If you wish to change this list, simply update your deployment's data_persistence module (here in the template-deploy repository) to pass the correct list of tables.

Restoring with PITR

Restoring a full deployment

If your deployment has been deleted all of your tables with PITR enabled will have had backups created automatically. You can locate these backups in the AWS console in the DynamoDb Backups Page or through the CLI by running:

aws dynamodb list-backups --backup-type SYSTEM

You can restore your tables to your AWS account using the following command:

aws dynamodb restore-table-from-backup --target-table-name <prefix>-CollectionsTable --backup-arn <backup-arn>

Where prefix matches the prefix from your data-persistence deployment. backup-arn can be found in the AWS console or by listing the backups using the command above.

This will restore your tables to AWS. They will need to be linked to your Terraform deployment. After terraform init and before terraform apply, run the following command for each table:

terraform import module.data_persistence.aws_dynamodb_table.collections_table <prefix>-CollectionsTable

replacing collections_table with the table identifier in the DynamoDB Terraform table definitions.

Terraform will now manage these tables as part of the Terraform state. Run terrform apply to generate the rest of the data-persistence deployment and then follow the instructions to deploy the cumulus deployment as normal.

At this point the data will be in DynamoDB, but not in Elasticsearch, so nothing will be returned on the Operator dashboard or through Operator API calls. To get the data into Elasticsearch, run an index-from-database operation via the Operator API. The status of this operation can be viewed on the dashboard. When Elasticsearch is switched to the recovery index the data will be visible on the dashboard and available via the Operator API.

Restoring an individual table

A table can be restored to a previous state using PITR. This is easily achievable via the AWS Console by visiting the Backups tab for the table.

A table can only be recovered to a new table name. Following the restoration of the table, the new table must be imported into Terraform.

First, remove the old table from the Terraform state:

terraform state rm module.data_persistence.aws_dynamodb_table.collections_table

replacing collections_table with the table identifier in the DynamoDB Terraform table definitions.

Then import the new table into the Terraform state:

terraform import module.data_persistence.aws_dynamodb_table.collections_table <new-table-name>

replacing collections_table with the table identifier in the DynamoDB Terraform table definitions.

Your data-persistence and cumulus deployments should be redeployed so that your instance of Cumulus uses this new table.
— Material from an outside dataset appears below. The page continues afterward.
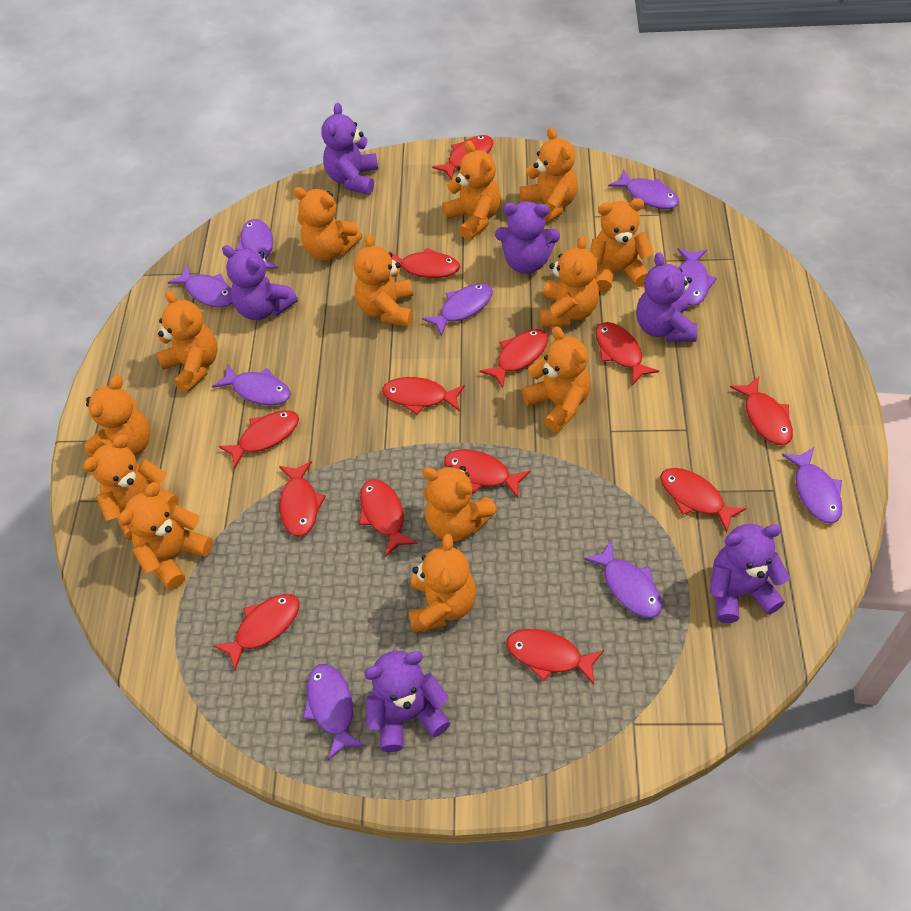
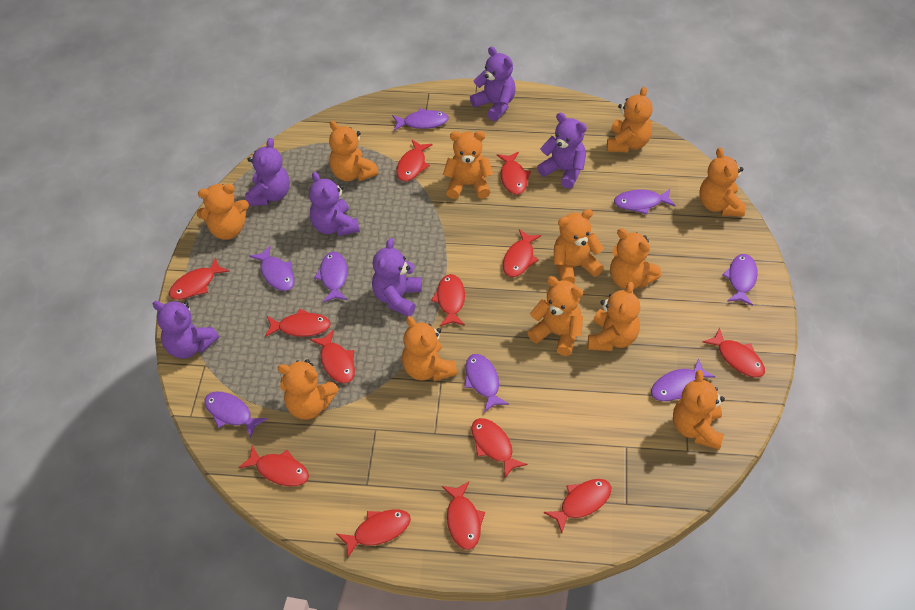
orange teddy bear: 13 -> 12
purple fish: 9 -> 8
After the deployment, your Elasticsearch instance will be out of sync with your new table if there is any change in data. To resync your Elasticsearch with your database run an index-from-database operation via the Operator API. The status of this operation can be viewed on the dashboard. When Elasticsearch is switched to the new index the DynamoDB tables and Elasticsearch instance will be in sync and the correct data will be reflected on the dashboard.

Backup and Restore with cumulus-api CLI

cumulus-api CLI also includes a backup and restore command. The CLI backup command downloads the content of any of your DynamoDB tables to .json files. You can also use these .json files to restore the records to another DynamoDB table.

Backup with the CLI

To backup a table with the CLI, install the @cumulus/api package using npm, making sure to install the same version as your Cumulus deployment:

npm install -g @cumulus/api@version

Then run:

cumulus-api backup --table <table-name>

the backup will be stored at backups/<table-name>.json

Restore with the CLI

To restore data from a json file run the following command:

cumulus-api restore backups/<table-name>.json --table <table-name>

The restore can go to the in-use table and will update Elasticsearch. If an existing record exists in the table it will not be duplicated but will be updated with the record from the restore file.

Data Backup and Restore

Cumulus provides no core functionality to backup data stored in S3. Data disaster recovery is being developed in a separate effort here.